Pour faciliter l’adhésion des praticiens et optimiser le pronostic des patients, les nouvelles recommandations européennes proposent un nouveau concept en lieu et place de l’approche ABC (Anticoagulation, Better symptom management, Comorbidity) : l’AF-Care, pour Comorbidités, Accidents vasculaires cérébraux, Rythme et Evaluation. Il s’agit de se pencher en premier lieu sur les comorbidités (C) et facteurs de risque du patient « parce qu’ils impactent à la fois les récidives et la progression de la FA et parce que leur contrôle conditionne le succès de tous les autres aspects de la prise en charge de la FA ». Cela implique de diagnostiquer et de prendre en charge selon les recommandations en vigueur l’HTA, l’insuffisance cardiaque, le surpoids et l’obésité, le diabète, l’alcoolisme et dans une moindre mesure le syndrome d’apnées du sommeil.
Ensuite s’articulent la prévention des accidents vasculaires cérébraux [A] et de la thromboembolie, la réduction des symptômes grâce au contrôle de la fréquence et du rythme [R] et, enfin, l’évaluation [E] et la réévaluation régulière. Dans tous les cas, il importe de proposer une prise en charge globale et multidisciplinaire au long cours, de savoir adopter des « objectifs crédibles et accessibles » pour les patients et de respecter le principe de « sécurité d’abord ».
Concernant la prévention thromboembolique, les experts abandonnent le score CHA2DS2-VASc pour le remplacer par la version CHA2DS2-VA qui permet de s’affranchir de la distinction selon le sexe, qui complique en réalité l’algorithme décisionnel inutilement.
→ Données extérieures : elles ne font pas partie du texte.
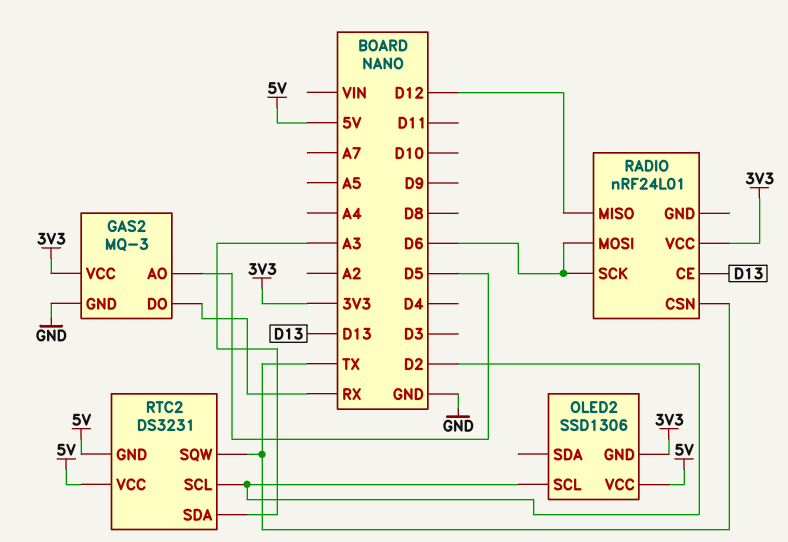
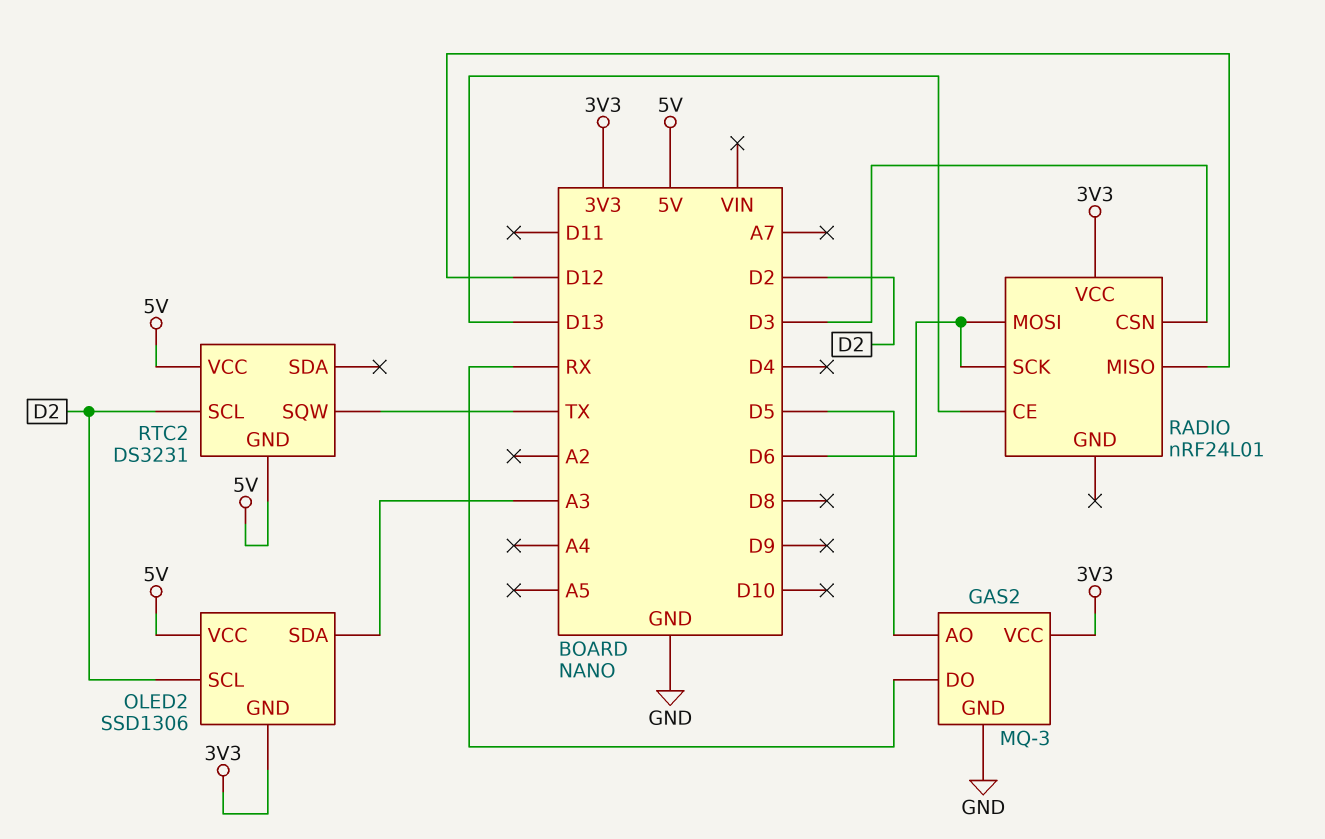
OLED2 pin SDA: none -> A3
RADIO pin CSN: TX -> D3
RTC2 pin SDA: A3 -> none

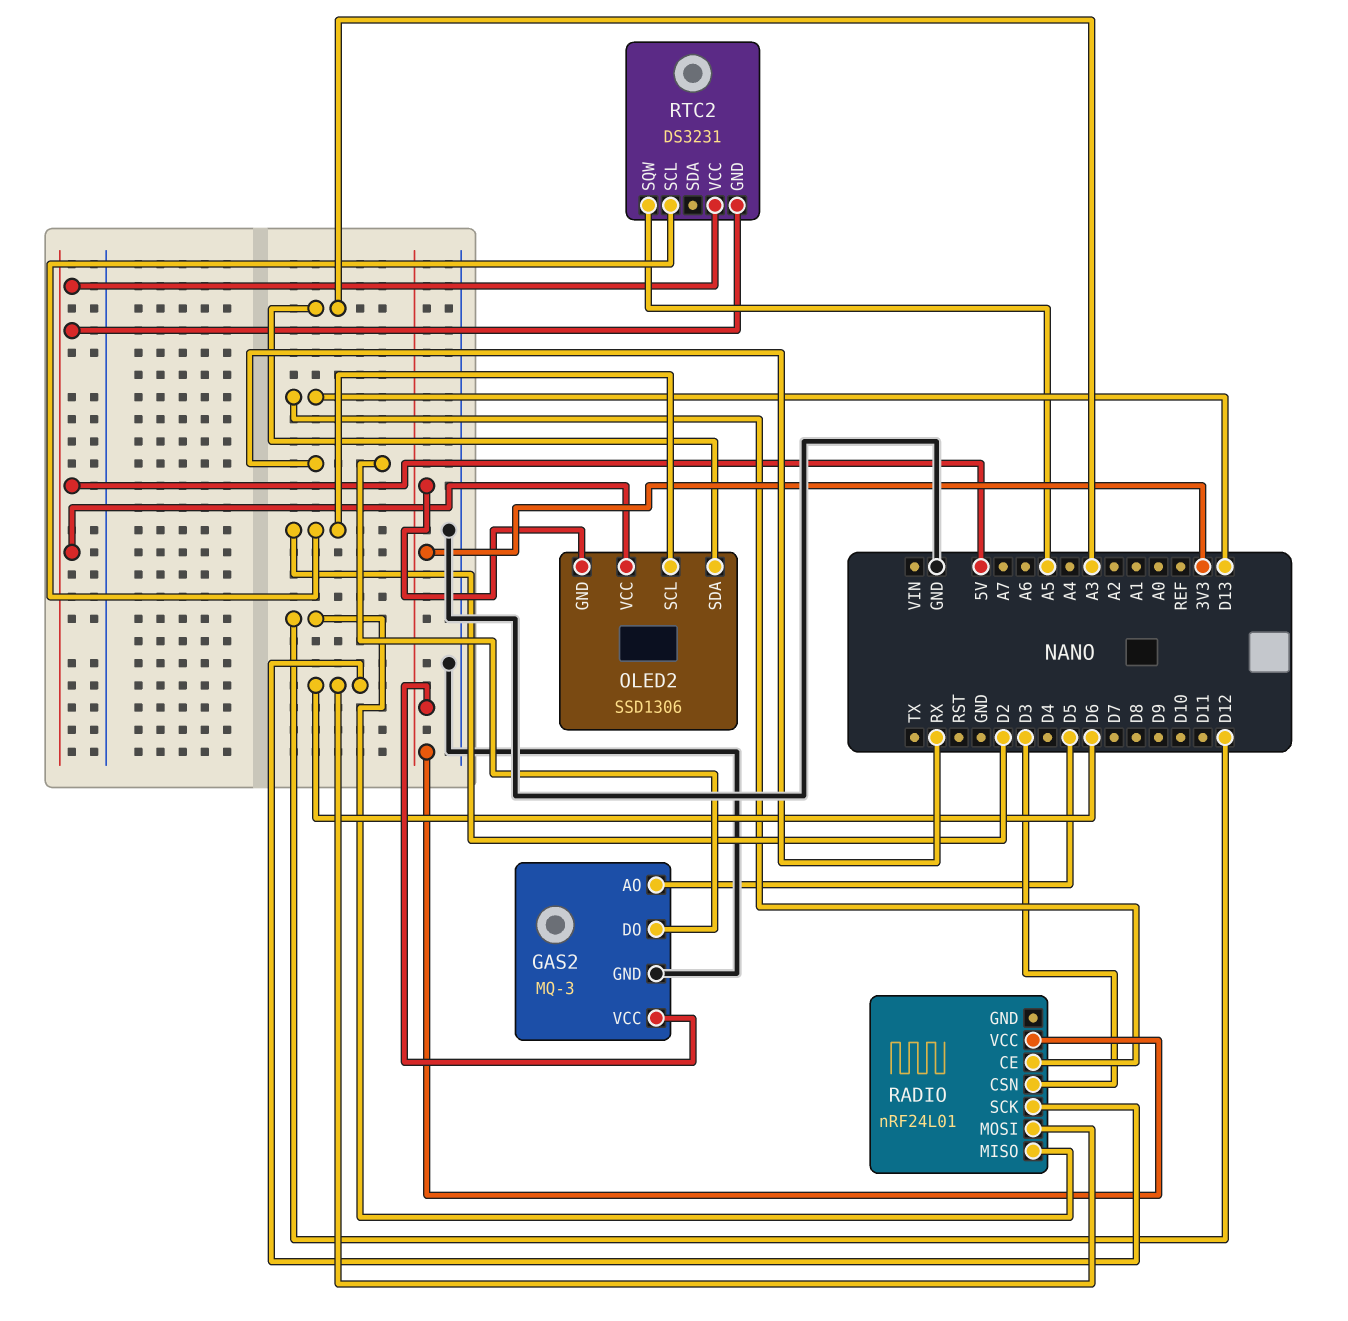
RTC2 pin SQW: TX -> A5

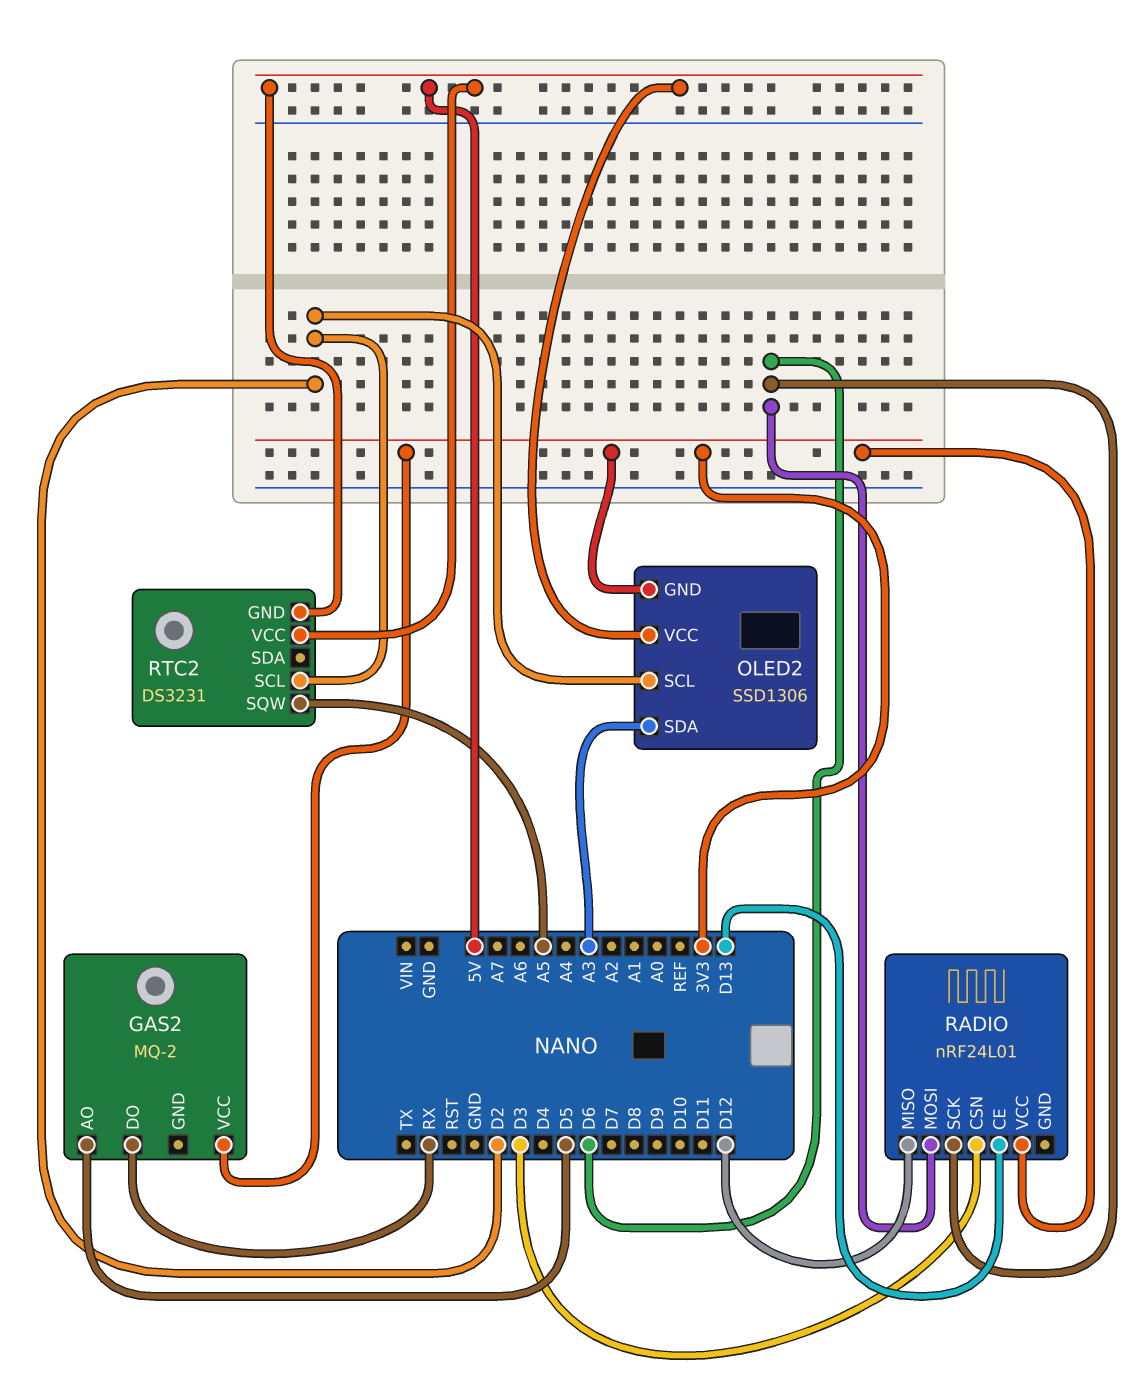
GAS2: MQ-3 -> MQ-2
GAS2 pin GND: GND -> none

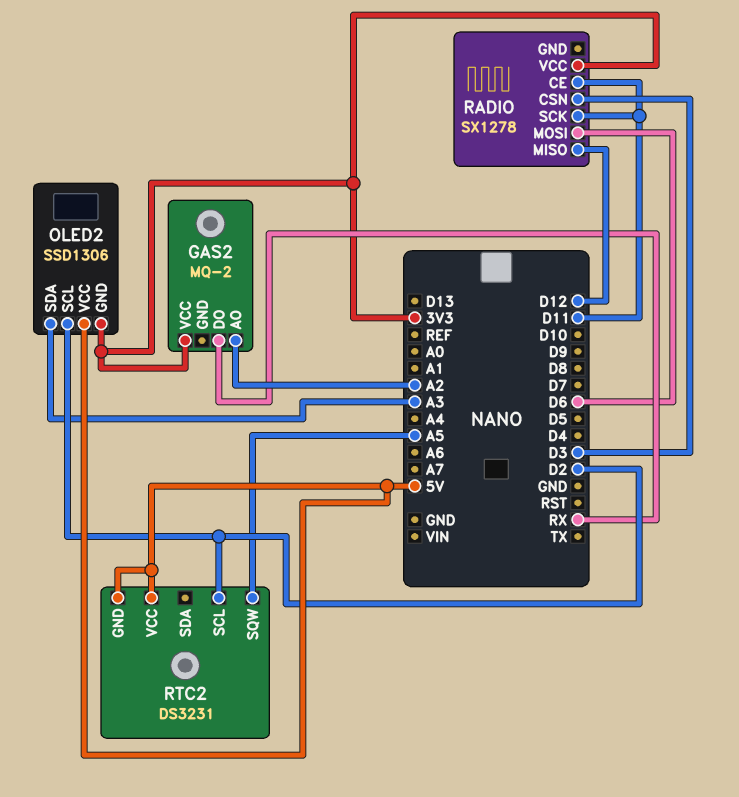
GAS2 pin AO: D5 -> A2
RADIO: nRF24L01 -> SX1278
RADIO pin CE: D13 -> D11
RADIO pin SCK: D6 -> D11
L’anticoagulation orale est indiquée en cas de score CHA2DS2-VA supérieur à 2, et elle peut être proposée lorsque le score égale 1. Elle doit être prescrite indépendamment du score chez ceux souffrant de cardiomyopathie hypertrophique ou d’amylose cardiaque.
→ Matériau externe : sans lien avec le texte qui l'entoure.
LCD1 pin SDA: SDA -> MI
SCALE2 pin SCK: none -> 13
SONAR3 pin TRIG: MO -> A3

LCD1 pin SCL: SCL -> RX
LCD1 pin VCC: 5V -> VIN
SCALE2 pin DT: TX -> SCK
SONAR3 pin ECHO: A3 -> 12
Le contrôle de la fréquence est recommandé en situation aiguë ou pour contrôler les symptômes au long cours, avec un objectif thérapeutique de 110 batt/min au maximum. Le traitement dépend de la valeur de FEVG. La cardioversion s’impose en cas de FA persistante, les anticoagulants oraux directs devant être préférés aux AVK dans le cadre de la procédure. Quant au contrôle du rythme cardiaque, il repose sur un traitement antiarythmique en cas de fibrillation auriculaire persistante, l’ablation étant réservée à des patients spécifiques. Mais les deux approches peuvent être envisagées indifféremment en cas de FA paroxystique, une décision qui doit être posée après discussion avec le patient.
- Sterliński M. EP Europace. 2024:euae178; https://doi.org/10.1093/europace/euae178.
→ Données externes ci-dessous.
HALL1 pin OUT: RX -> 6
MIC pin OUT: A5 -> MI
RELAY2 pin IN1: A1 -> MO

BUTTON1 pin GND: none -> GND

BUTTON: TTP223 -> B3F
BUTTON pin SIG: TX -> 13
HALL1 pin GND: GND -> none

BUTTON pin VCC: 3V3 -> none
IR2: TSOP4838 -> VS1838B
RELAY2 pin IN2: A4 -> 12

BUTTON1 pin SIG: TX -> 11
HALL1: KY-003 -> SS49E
- 2024 ESC Guidelines for the management of atrial fibrillation developed in collaboration with the European Association for Cardio-Thoracic Surgery (EACTS). Eur Heart J 2024:ehae176.
Références :
Congrès de l’European Society of Cardiology (ESC), Londres, du 30 août au 2 septembre. D’après les communications des Prs Isabelle C. Van Gelder (Groningen, Pays-Bas), Dipak Kotecha (Birmingham, Royaume-Uni), Michiel Rienstra (Groningen, Pays-Bas), Valeria Caso (Perugia, Italie) et des Drs Stylianos Tzeis (Athènes, Grèce), Emma Svennberg (Stockholm, Suède) lors de la session de présentation des recommandations européennes 2024 pour la prise en charge de la fibrillation atriale, et la communication du Pr Dipak Kotecha (Birmingham, Royaume-Uni) au cours de la session Hotline 6.